20. It is clear that the FtT was considering the issues of credibility as linked together, although he does not expressly link this to 'sur place' activities, which in turn leads to the second issue.
21. The second problem, in separating out and preserving findings on events in Iraq, is the absence of any finding on whether the appellant's 'sur place' activities are contrived. It might be that the FtT believed, as with the findings on the destruction of the CSID card, that because the FtT believed the appellant to be not credible in one respect, this impacted on his credibility in relation to the genuineness of his 'sur place' activities; or it may be that the FtT had intended to conclude that despite not believing him in relation to events in Iraq, that the appellant's commitment to activities in the UK was genuine and committed, albeit his fear was not objectively well-founded. Any Judge remaking would have no sense of what the FtT had found on this issue.
22. Third, the difficulty for any Judge in remaking, if compelled to follow preserved findings in relation to events in Iraq, as separate from events in the UK, is that this requires the drawing of such clear distinction, where the necessary fact-finding requires consideration of credibility as a continuum, even recognising that a witness may be credible in one respect and not in another. Finding that a witness may be credible in one respect but not another is perfectly possible, but that does not mean that in making such divergent findings on different aspects of a narrative, it can safely be done in isolation from the evidence as a whole. It also calls in to question the safety of preserving findings, however clearly reasoned, in relation to events in Iraq, in the context of a nuanced assessment of credibility. Put simply, it cannot safely be said that the credibility of the account of events in the UK could have had no impact on the assessment of credibility of events in Iraq.

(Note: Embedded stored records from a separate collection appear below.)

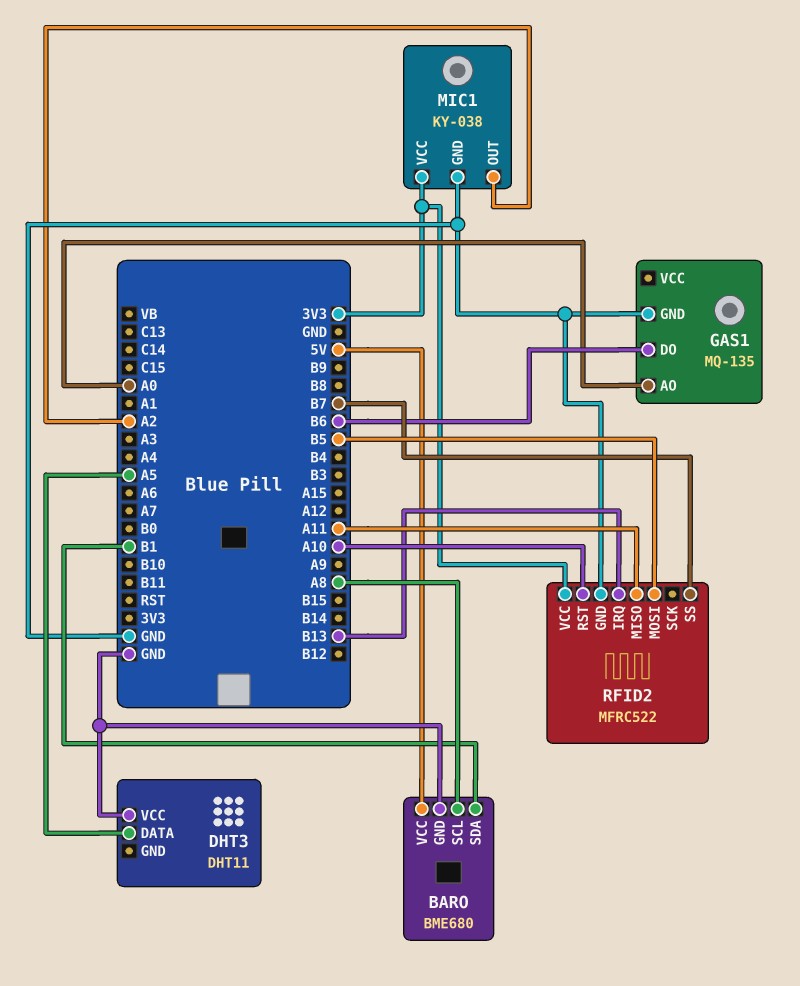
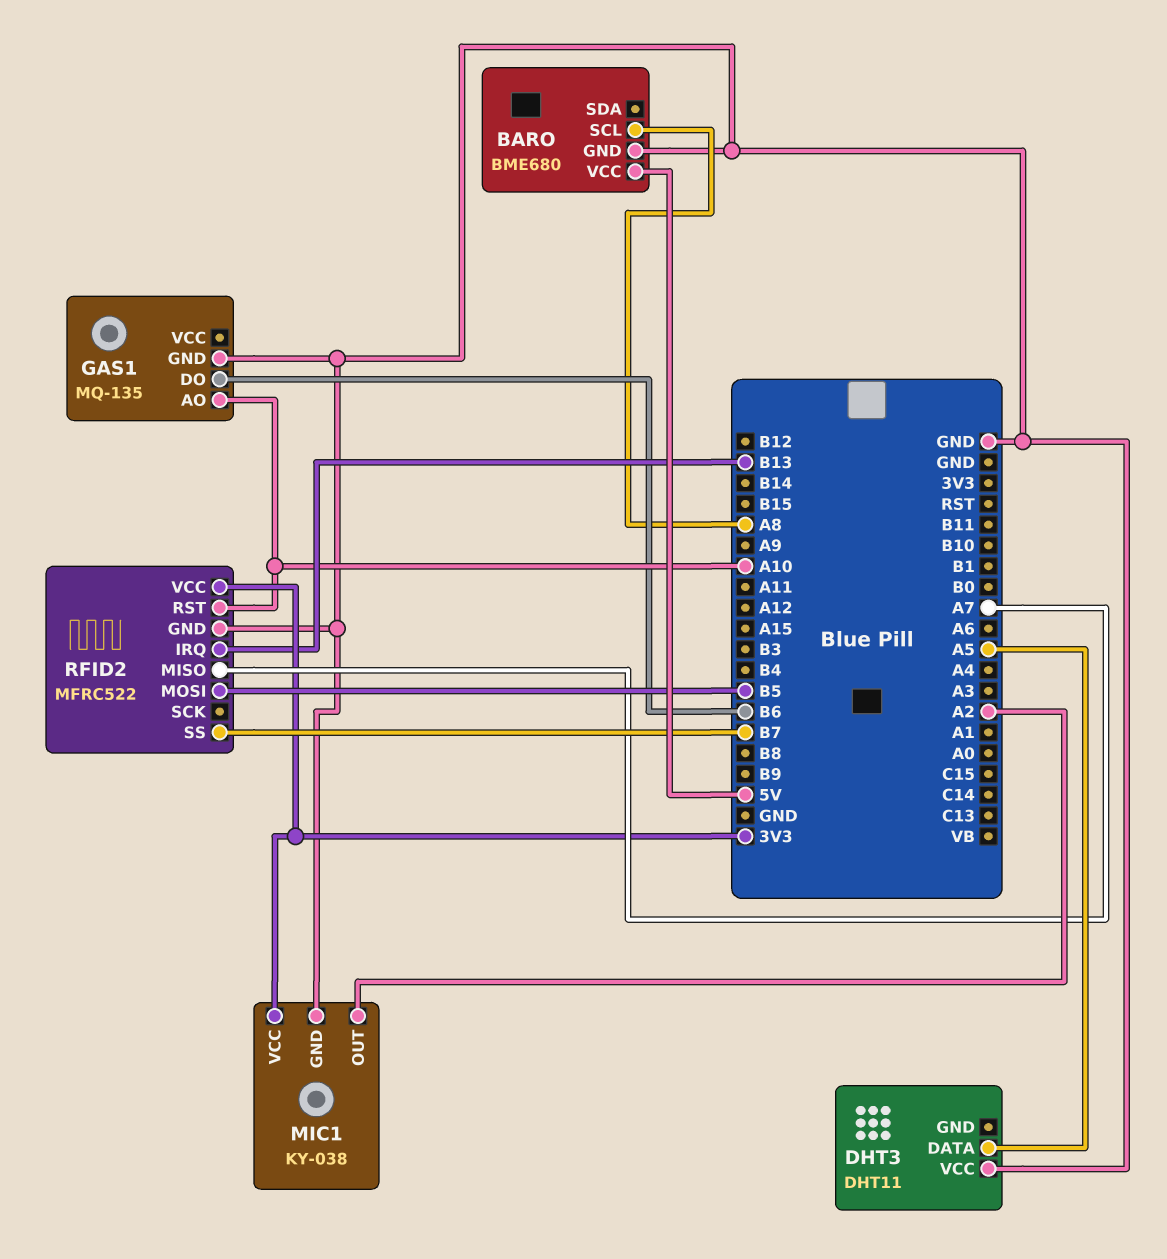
BARO pin SDA: B1 -> none
GAS1 pin AO: A0 -> A10
RFID2 pin MISO: A11 -> A7

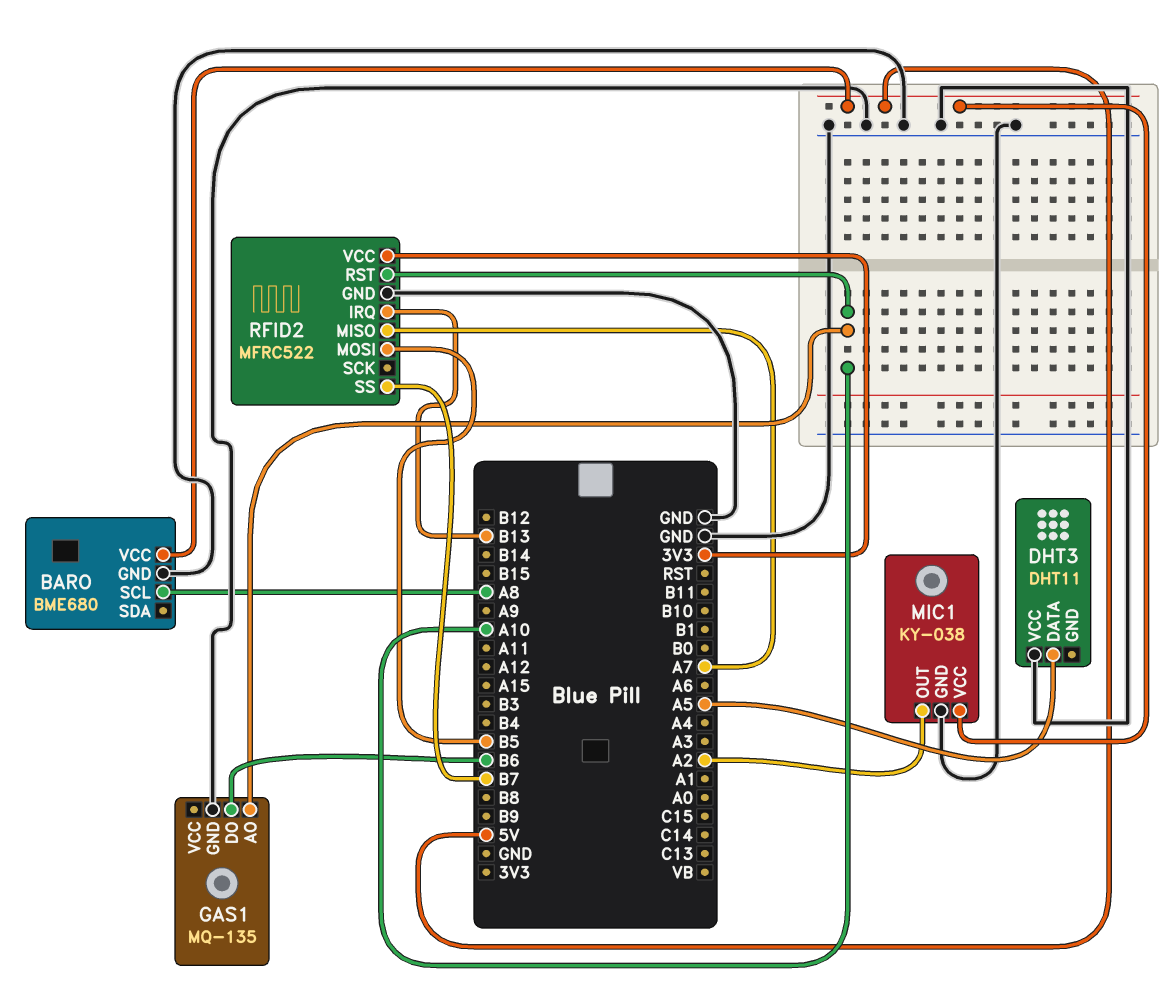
MIC1 pin VCC: 3V3 -> 5V

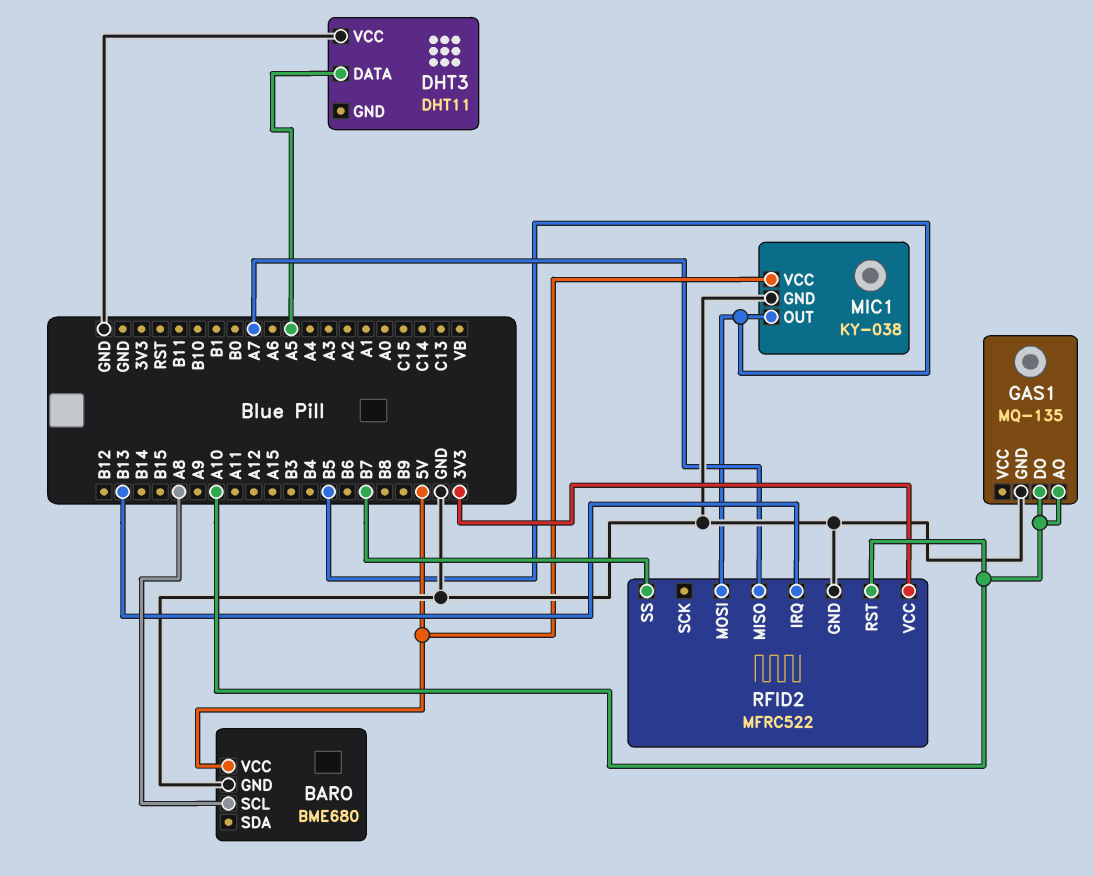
GAS1 pin DO: B6 -> A10
MIC1 pin OUT: A2 -> B5

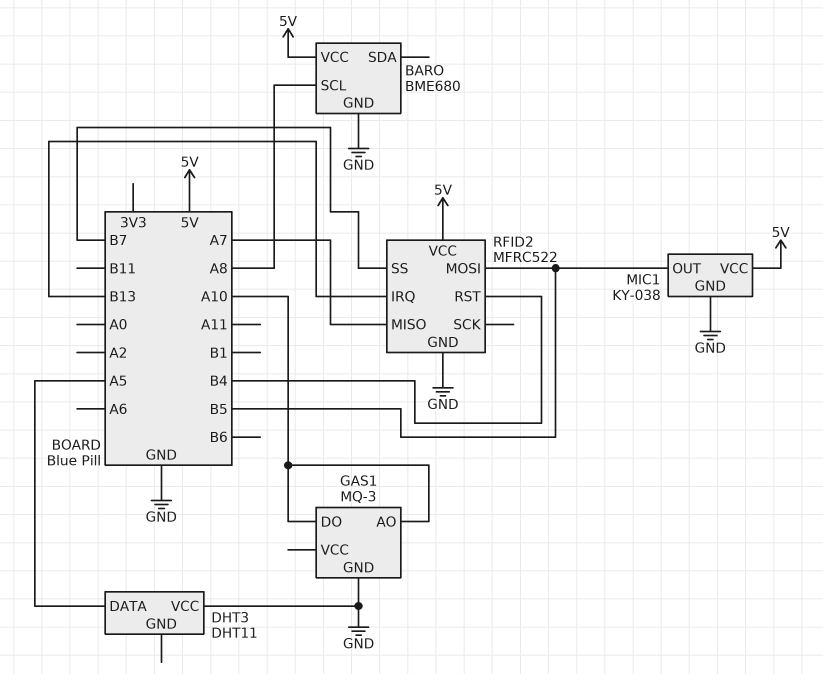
GAS1: MQ-135 -> MQ-3
RFID2 pin RST: A10 -> B4
RFID2 pin VCC: 3V3 -> 5V

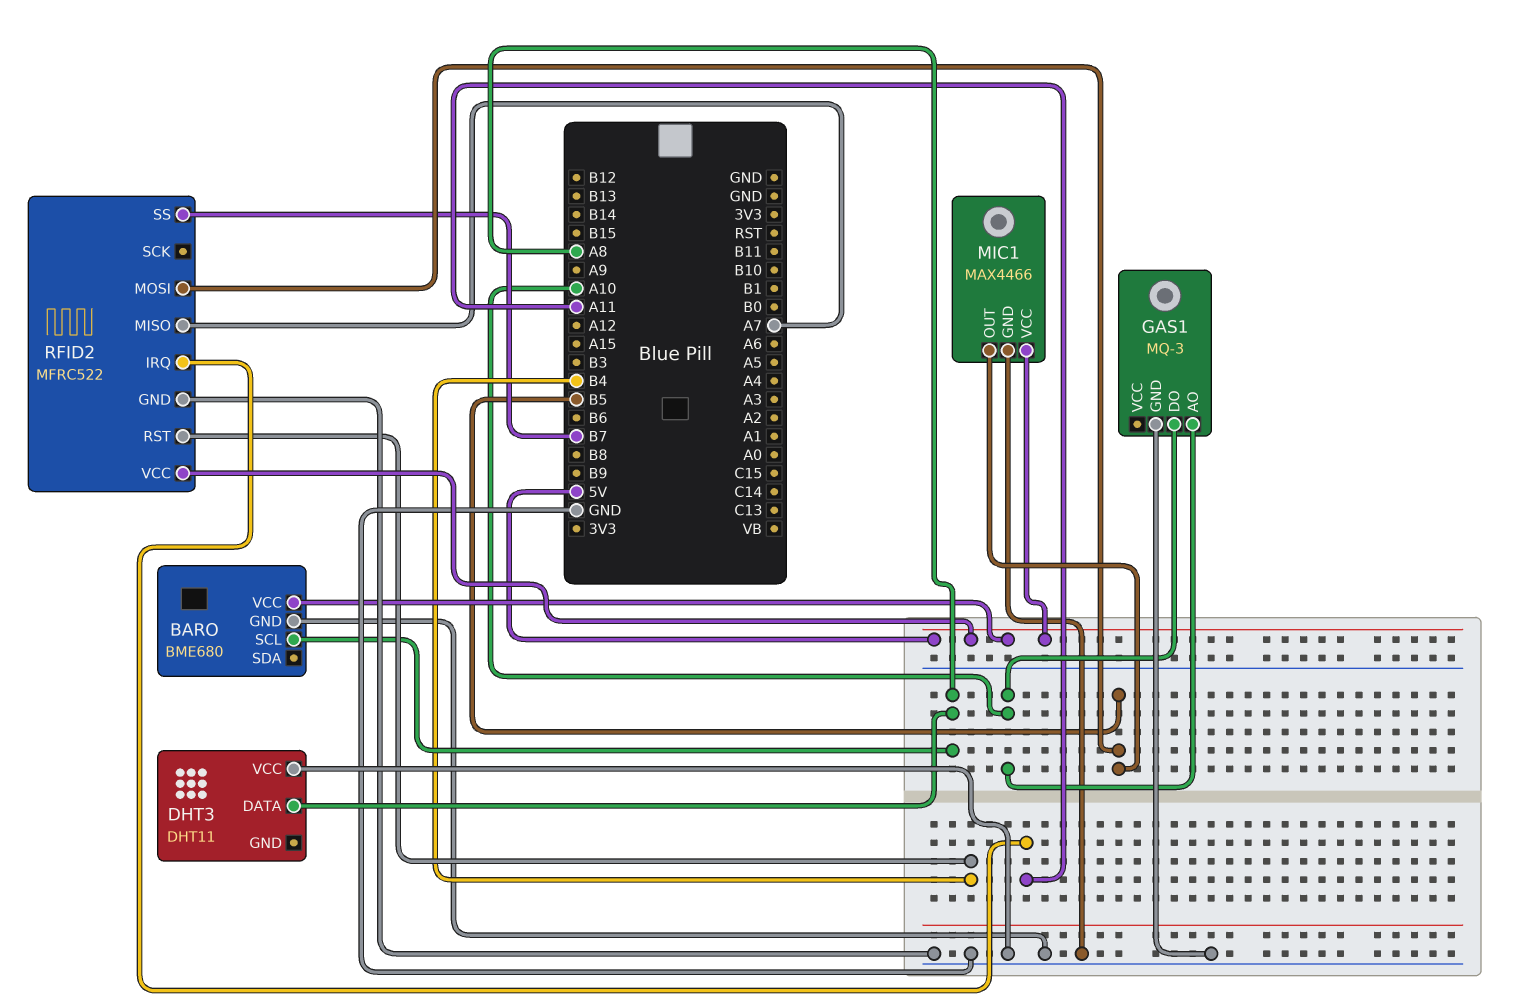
DHT3 pin DATA: A5 -> A8
MIC1: KY-038 -> MAX4466
RFID2 pin IRQ: B13 -> A11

23. For all of the above reasons, it is unsafe to preserve any of the FtT's findings, other than the undisputed facts that the appellant is an Iraqi citizen of Kurdish ethnic origin.
Decision on error of law
24. In my view there are material errors here and I must set the First-tier Tribunal's decision aside, subject to the preserved finding that the appellant is an Iraqi citizen of Kurdish ethnic origin.
Disposal
25. With reference to paragraph 7.2 of the Practice Direction and the necessary fact-finding, this is clearly a case that has to be remitted to the First-tier Tribunal for a complete rehearing.
26. The remittal shall involve a complete rehearing of the appeal. All aspects of the claims must be addressed. I preserve the FtT's findings that the appellant is an Iraqi citizen of Kurdish ethnic origin, but not the remainder of the findings, bearing in mind that the appellant's credibility and plausibility are key to this appeal, and issues relating to both run throughout the claim.
Notice of Decision
The decision of the First-tier Tribunal contains material errors of law and I set it aside, with the only preserved finding that the appellant is an Iraqi citizen of Kurdish ethnic origin.
I remit this appeal to the First-tier Tribunal for a complete rehearing.
Directions to the First-tier Tribunal
This appeal is remitted to the First-tier Tribunal for a complete rehearing, preserving only the finding that the appellant is an Iraqi citizen of Kurdish ethnic origin.
The remitted appeal shall not be heard by First-tier Tribunal Judge M Hussain.
The anonymity directions continue to apply.